The quality of asthma
treatment varies along racial lines, likely because many
low-income people cannot afford health insurance and because
there is still a correlation between class and race. For
example, black Americans are less likely to receive
outpatient treatment for asthma despite having a higher
prevalence of the disease. They are much more likely to have
emergency room visits or hospitalization for asthma, and are
three times as likely to die from an asthma attack compared
to whites. The prevalence of "severe persistent" asthma is
also greater in low-income communities compared with
communities with better access to treatment.
Asthma and athletics
Asthma appears to be more
prevalent in athletes than in the general population. One
survey of participants in the 1996
Summer Olympic Games showed that 15% had been diagnosed
with asthma, and that 10% were on asthma medication.
These statistics have been questioned on at least two bases.

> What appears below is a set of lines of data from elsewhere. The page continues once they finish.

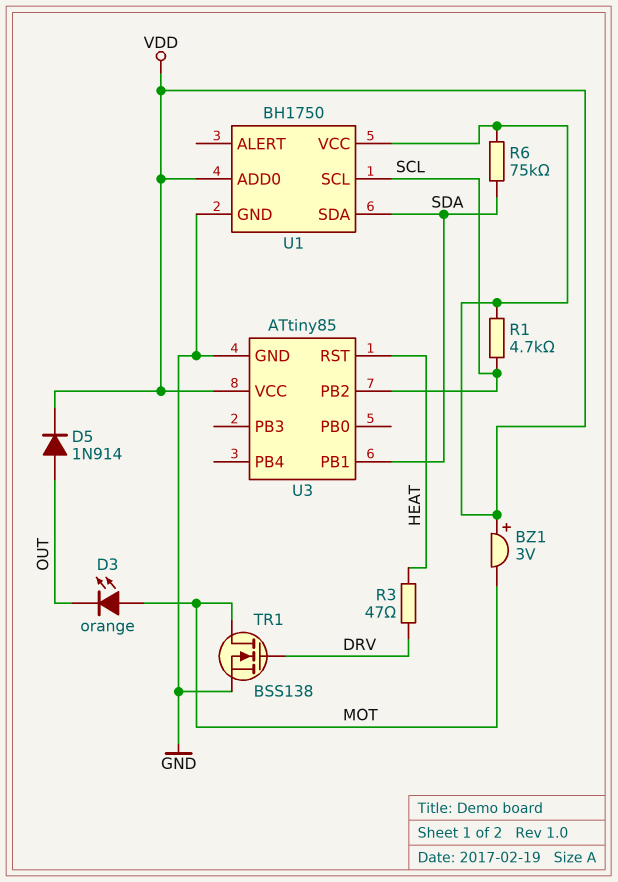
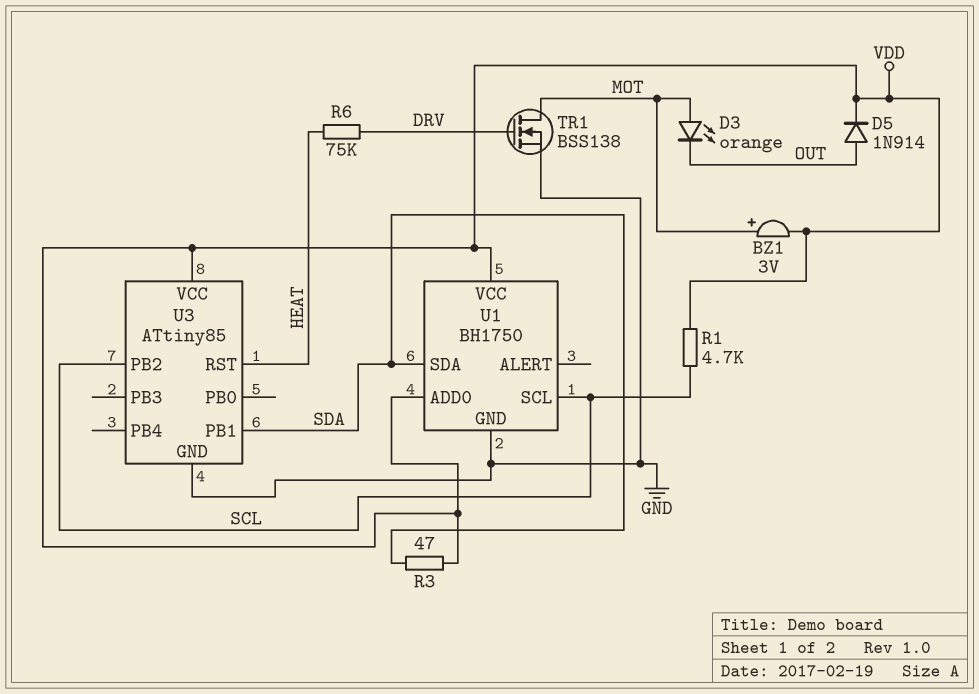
BZ1: buzzer 3V (plus VDD, minus MOT) -> buzzer 3V (plus MOT, minus VDD)
R3: 47 (DRV, HEAT) -> 47 (SDA, VDD)
R6: 75k (SDA, VDD) -> 75k (DRV, HEAT)

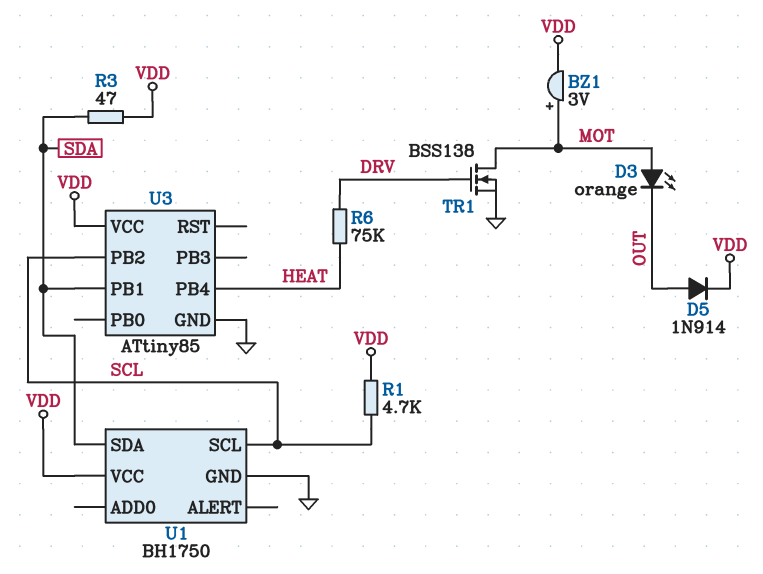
U1 pin ADD0: VDD -> none
U3 pin PB4: none -> HEAT
U3 pin RST: HEAT -> none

Persons with mild asthma may be more likely to be diagnosed
with the condition than others because even subtle symptoms
may interfere with their performance and lead to pursuit of
a diagnosis. It has also been suggested that some
professional athletes who do not suffer from asthma claim to
do so in order to obtain special permits to use certain
performance-enhancing drugs.
There appears to be a
relatively high incidence of asthma in sports such as
cycling, mountain biking, and long-distance
running, and a relatively lower incidence in
weightlifting and diving. It is unclear how much of these
disparities are from the effects of training in the sport,
and from self-selection of sports that may appear to
minimize the triggering of asthma.
In addition, there exists a
variant of asthma called
exercise-induced asthma that shares many features with
allergic asthma. It may occur either independently, or
concurrent with the latter. Exercise studies may be helpful
in diagnosing and assessing this condition.